La antítesis entre apariencia y divinidad, entre necesidad y juego, se reduce aquí a una
sola imagen en la que todo se divide y se vuelve a unir, en la que la visión ilumina lo que el
pensamiento oscurece. Sólo existe Diónisos; nosotros y nuestro propio mundo no somos
más que su apariencia falaz, lo que él contempla en el espejo. De este modo, Diónisos está
detrás de la sabiduría. Lo que realmente expresa Orfeo es el conocimiento como la esencia
de la vida, como el culmen de la existencia. Entonces el conocimiento se convierte en
norma de conducta, de suerte que teoría y práctica vienen a coincidir. De hecho, en un
antiguo razonamiento órfico se habla de los «caminos», de los que hay que seguir y de los
que conviene evitar, del de los iniciados y del de los vulgares (***).
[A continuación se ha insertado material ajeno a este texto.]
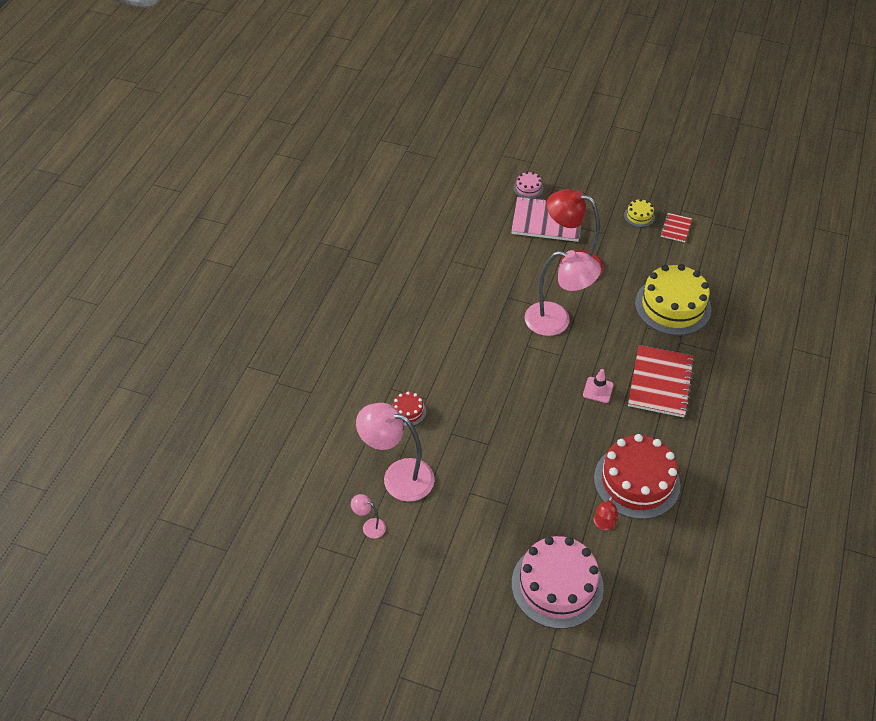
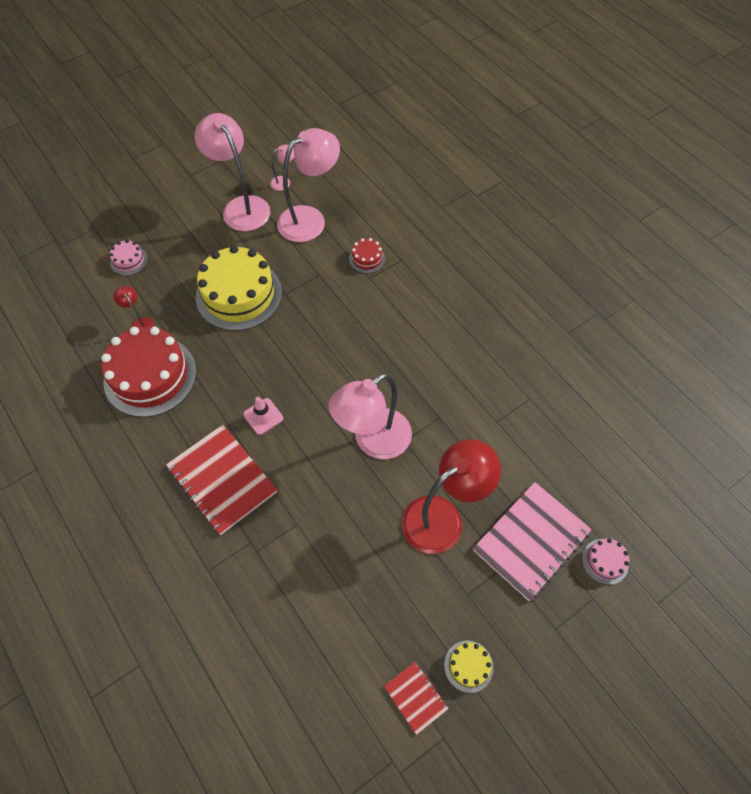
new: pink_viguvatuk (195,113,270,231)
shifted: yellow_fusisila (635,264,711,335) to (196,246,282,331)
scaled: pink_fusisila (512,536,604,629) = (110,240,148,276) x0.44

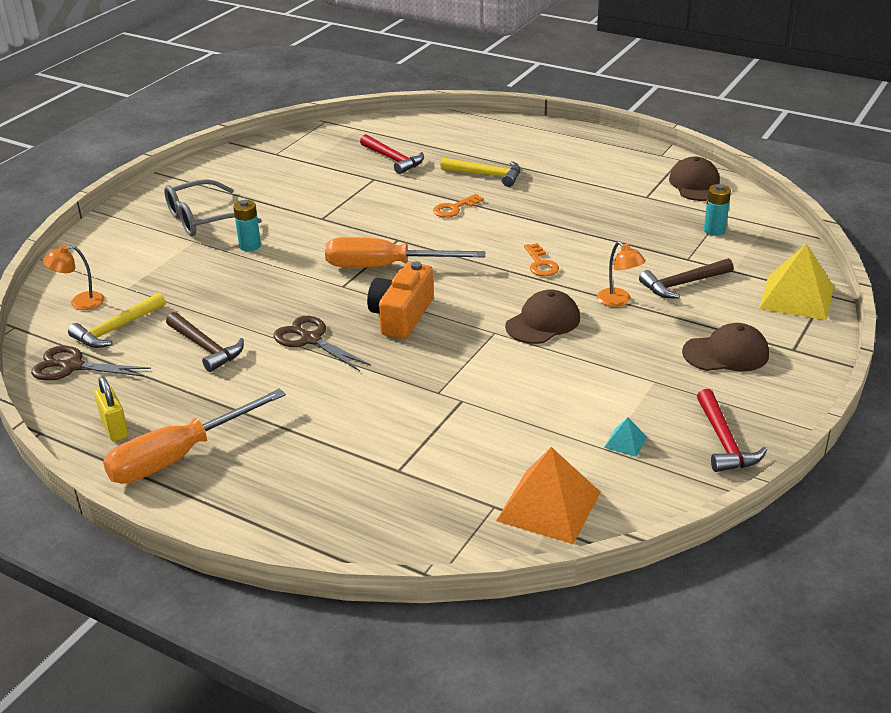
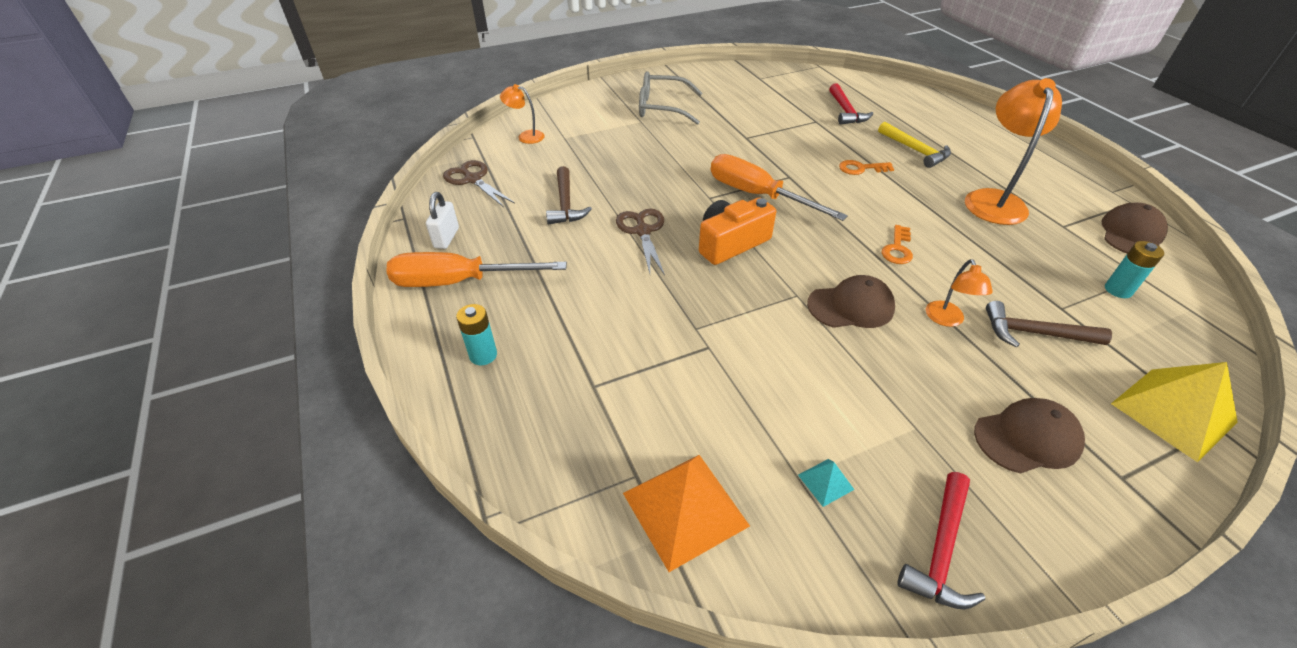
gone: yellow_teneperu (68,292,166,348)
new: orange_viguvatuk (965,78,1062,225)
shifted:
La vía, el sendero, es
una imagen, una alusión frecuente en la época de los sabios, tanto en Heráclito como en
Parménides o en Empédocles (****).
* Véase Nonnus.. Dionys.. 0 . 172-173.
** Cf. 4 [B 40] y la nota correspondiente.
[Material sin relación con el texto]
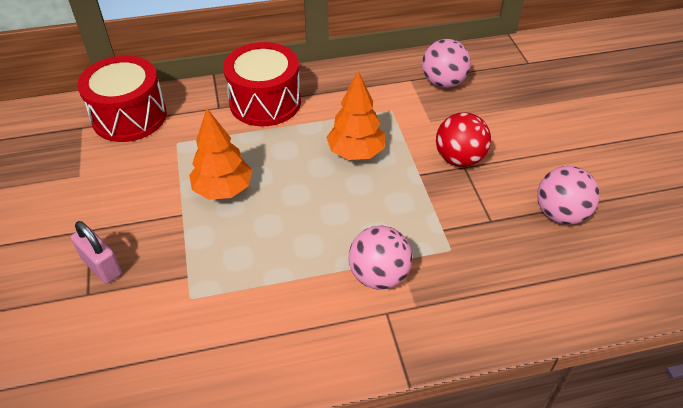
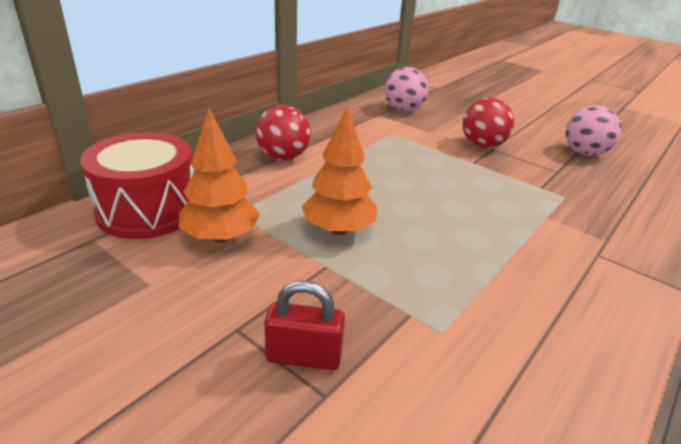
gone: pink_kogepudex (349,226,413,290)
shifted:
*** Cf. 4 [A 6, 15 ], 4 [A7-9] (aparte de los pasajes de Plutarco, véase Turyn, Pínd., 332 -
334 ). 4 [A 42. 67, 5] y las notas a 4 [A 40. 42 . 44. 62 .67].
**** Véanse Herácl.. B 45. 59. 60. 71 DK: Pann.. B 1.2. 1,5. 1,11. 1,27. 2 .3-4 . 2.6. 6 . 3-4.
6,9 . 7 .2 -3 . 8.1. 8 .1 8 DK; Emp.. B 35, 1 5 . 115,8 DK.